UNESCO established its Lists of Intangible Cultural Heritage with the aim of ensuring better protection of important intangible cultural heritages worldwide and the awareness of their significance. This list is published by the Intergovernmental Committee for the Safeguarding of Intangible Cultural Heritage, the members of which are elected by State Parties meeting in a General Assembly. Through a compendium of the different oral and intangible treasures of humankind worldwide, the programme aims to draw attention to the importance of safeguarding intangible heritage, which UNESCO has identified as an essential component and as a repository of cultural diversity and of creative expression.

The list was established in 2008 when the 2003 Convention for the Safeguarding of the Intangible Cultural Heritage took effect.

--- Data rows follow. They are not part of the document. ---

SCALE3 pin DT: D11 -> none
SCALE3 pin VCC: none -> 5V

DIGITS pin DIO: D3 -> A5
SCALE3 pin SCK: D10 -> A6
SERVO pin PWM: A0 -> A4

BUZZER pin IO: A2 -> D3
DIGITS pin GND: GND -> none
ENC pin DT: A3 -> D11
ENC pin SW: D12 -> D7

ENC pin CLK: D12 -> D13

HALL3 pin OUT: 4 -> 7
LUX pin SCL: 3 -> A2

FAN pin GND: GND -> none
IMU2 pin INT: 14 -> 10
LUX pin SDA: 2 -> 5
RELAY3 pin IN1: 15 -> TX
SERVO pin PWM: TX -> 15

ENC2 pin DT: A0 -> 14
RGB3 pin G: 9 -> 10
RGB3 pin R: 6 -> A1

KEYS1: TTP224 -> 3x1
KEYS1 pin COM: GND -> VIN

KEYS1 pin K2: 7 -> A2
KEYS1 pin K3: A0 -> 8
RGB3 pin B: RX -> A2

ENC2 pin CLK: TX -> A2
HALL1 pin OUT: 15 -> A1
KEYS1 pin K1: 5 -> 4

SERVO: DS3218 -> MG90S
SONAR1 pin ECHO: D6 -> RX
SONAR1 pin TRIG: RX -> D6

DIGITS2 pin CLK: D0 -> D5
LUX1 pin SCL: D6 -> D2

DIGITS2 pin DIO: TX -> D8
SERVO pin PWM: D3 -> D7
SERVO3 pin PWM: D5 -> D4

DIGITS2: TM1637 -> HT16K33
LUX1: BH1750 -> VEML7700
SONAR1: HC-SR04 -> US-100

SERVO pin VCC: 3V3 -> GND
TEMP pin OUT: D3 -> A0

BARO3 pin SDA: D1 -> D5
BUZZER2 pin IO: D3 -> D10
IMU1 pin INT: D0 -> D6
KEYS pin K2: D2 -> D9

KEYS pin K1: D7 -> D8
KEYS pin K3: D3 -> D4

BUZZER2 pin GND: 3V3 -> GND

 the programme compiles two lists. The longer, Representative List of the Intangible Cultural Heritage of Humanity, comprises cultural "practices and expressions [that] help demonstrate the diversity of this heritage and raise awareness about its importance." The shorter, List of Intangible Cultural Heritage in Need of Urgent Safeguarding, is composed of those cultural elements that concerned communities and countries consider to require urgent measures to keep them alive.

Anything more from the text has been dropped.